Data: Big brands fall in fragmented casino market
Digital marketing agency Stickyeyes reveals which online casino brands have the strongest organic search presence


Major casino brands have lost huge levels of visibility over the course of 2016, with the likes of Betfair, Ladbrokes, Coral and bgo.com, all suffering falls in their organic search presence.
Back in early 2016, we highlighted how many brands were potentially leaving themselves exposed to reductions in visibility by focusing their search marketing strategies too heavily on a small number of high volume but highly volatile keywords.
Having performed the same analysis in January 2017, we have seen a marked change in the casino market, with a greater number of smaller brands entering a much more fragmented market and displacing a number of the brands that we identified as potentially vulnerable when we performed our January 2016 analysis.
The state of the market in 2016
When we performed this analysis in 2016, taking into account the 353 biggest traffic driving keywords in the casino sector (including slots, blackjack and roulette), we found that Paddy Power was the market leader, thanks to strong rankings across a broad range of keywords.
Paddy Power managed to secure that position despite (at the time) not holding a position one ranking for many of the top traffic-driving keywords.
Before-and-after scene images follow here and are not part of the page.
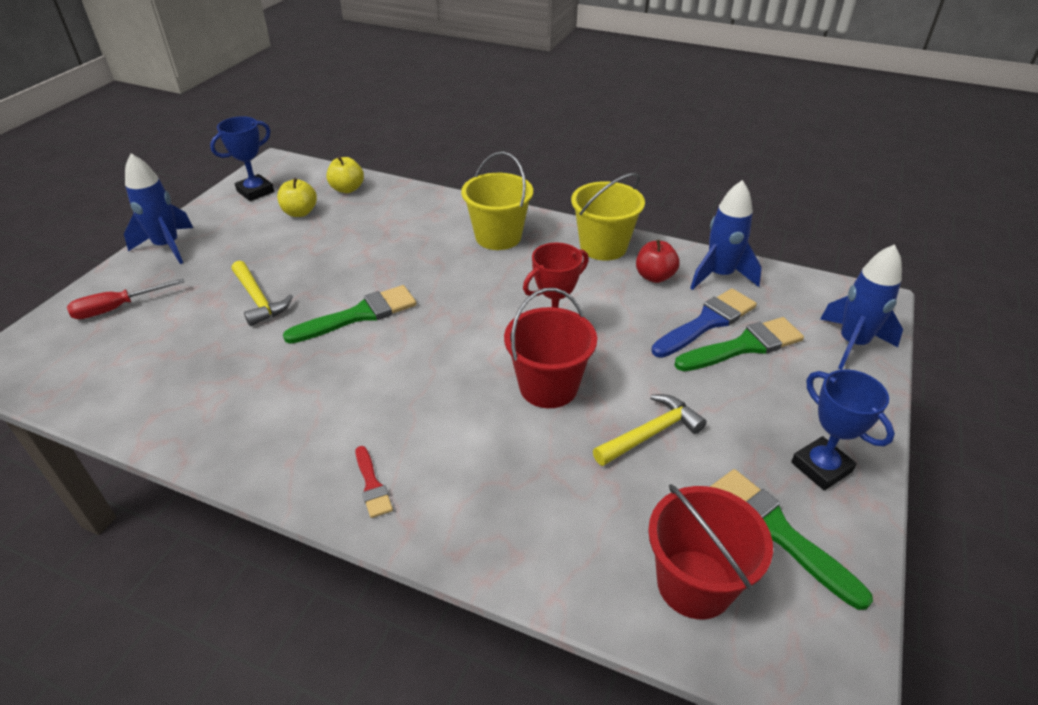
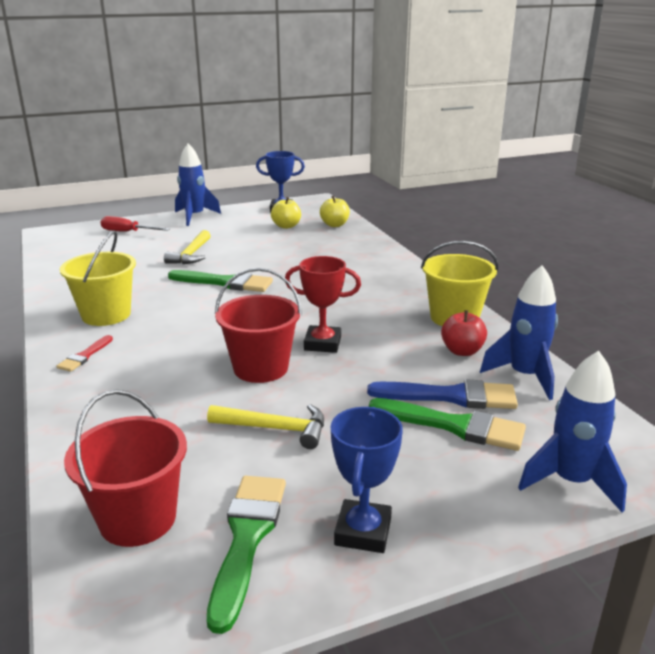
camera: 45 degrees right, 15 degrees down
(498, 237) = (384, 282): yellow bucket -> yellow bucket (106, 315)

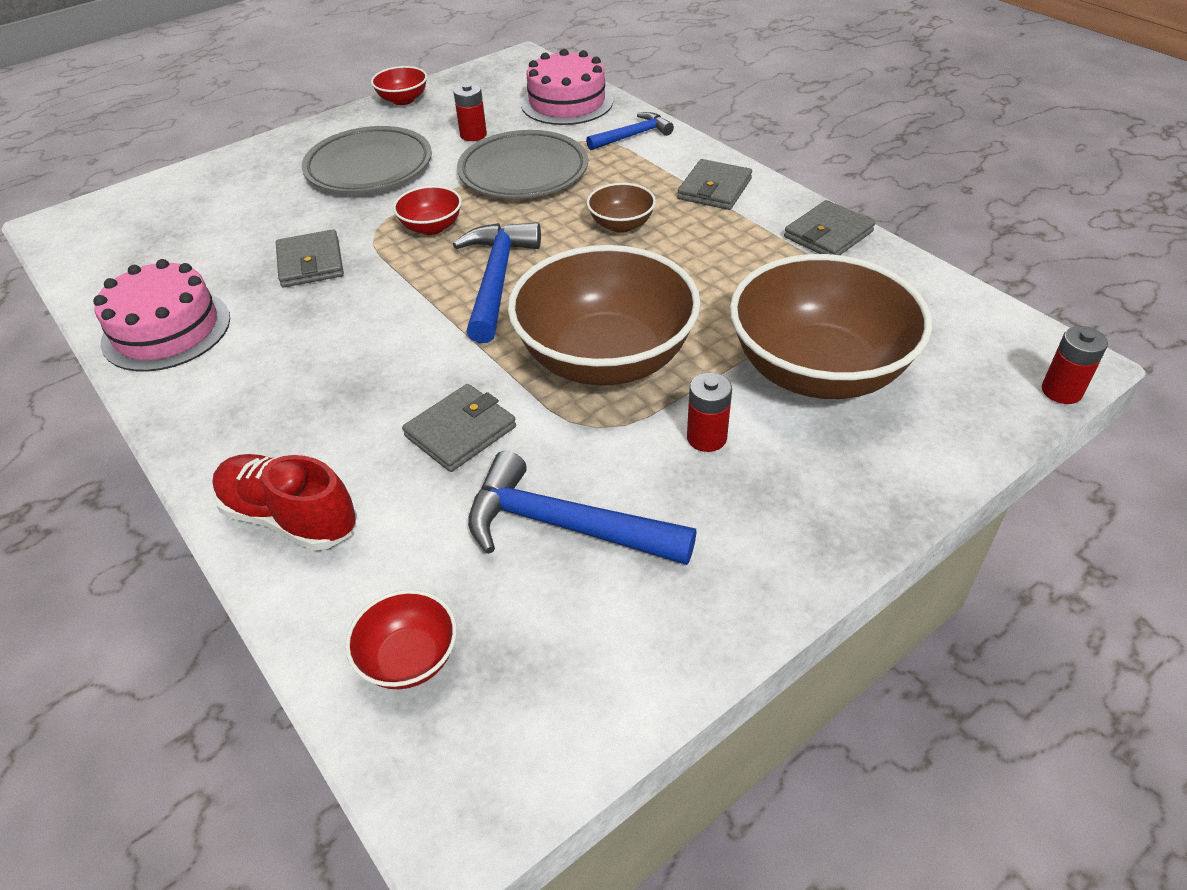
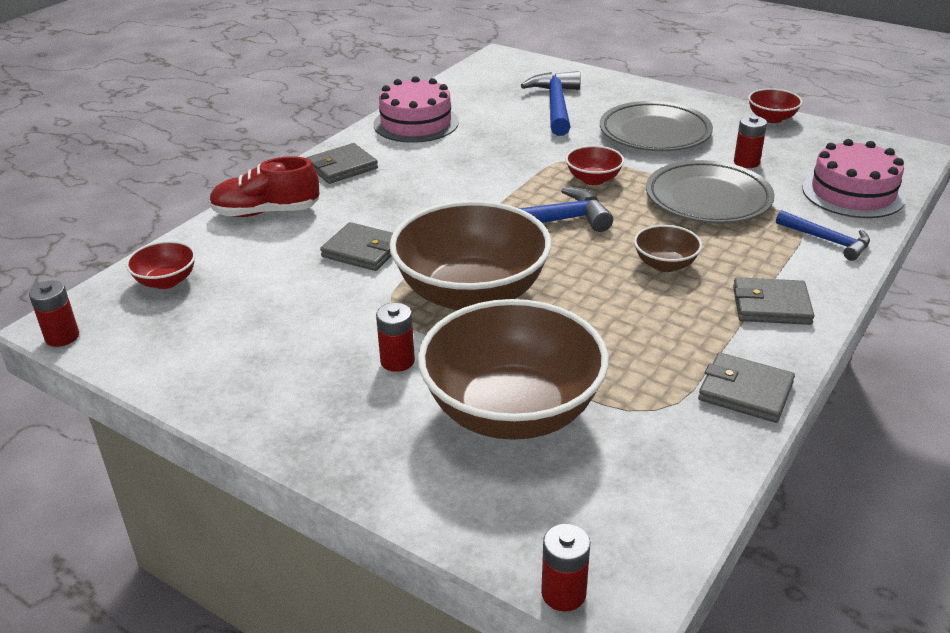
camera: 70 degrees right, 10 degrees down
(290, 517) = (266, 212): red shoe -> red shoe turned 105 degrees counterclockwise
(310, 263) = (515, 147): grey wallet -> grey wallet (342, 167)
(495, 816) = (62, 337): none -> red battery
(564, 526) = (285, 313): blue hammer -> blue hammer (555, 105)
Instead, visibility was built on consistent rankings across the board, and high rankings for lower-volume but less competitive terms.
By comparison, we identified that Virgin Games and Betfair were driving strong levels of traffic, but from a much smaller pool of keywords. Betfair was generating over 9,000 organic visits from just 164 keywords, while Virgin Games was driving around 8,500 visits from just 120 keywords – compared to more than 250 keywords for Paddy Power.
In our January 2016 analysis, we suggested a strategy that focused on a handful of smaller keywords carried a degree of risk, leaving brands exposed to sharp falls in visibility should rankings drop, either through natural ranking fluctuations or from wholesale algorithm updates. This then has the potential to significantly reduce traffic in an extremely short space of time, forcing brands to make up the loss with costly PPC campaigns.
Big brands losing, with smaller players taking advantage
While Paddy Power continues to lead the market in the online casino sector, we have observed significant visibility losses across many of the other big brands, with a number falling out of our top 10 altogether. Betfair saw the biggest year-on-year fall in visibility, dropping from second place in our 2016 ranking to 105th – costing the brand 8,968 organic search visits. Virgin Games, third on our index in 2016, has also dropped out of our top 10, losing 6,966 estimated monthly visits.
Of the five brands that had the smallest keyword coverage in 2016, four of them are the biggest losers in 2017, with Unibet and bgo.com completing the list. However, we cannot simply attribute these falls purely to poor keyword coverage. There are, clearly, other factors at play.
While other brands with broad coverage, such as Sky Vegas and 32Red, still perform well, Ladbrokes, which had the largest keyword coverage of all of our top 10 brands a year ago, has also vanished from the top 10, losing 6,214 monthly visits compared to this time last year.
The brands that have fallen from the index have been replaced by many lesser-known brands, such as starwins.co.uk (only registered in May 2016), high5casino.com and casino.org. This is a trend we often see in volatile search markets like casino, and corrections typically follow, although it is a trend that comes at a significant cost for these major operators.
It’s impossible to definitively pin down the primary cause of these drops across the sector without a thorough analysis of individual SEO strategies, and it’s also possible that September’s Penguin update may be an influence, but this analysis once again demonstrates that while a diverse keyword coverage is no guarantee, it does at the very least spread the risk and help to protect brands against algorithmic fluctuations.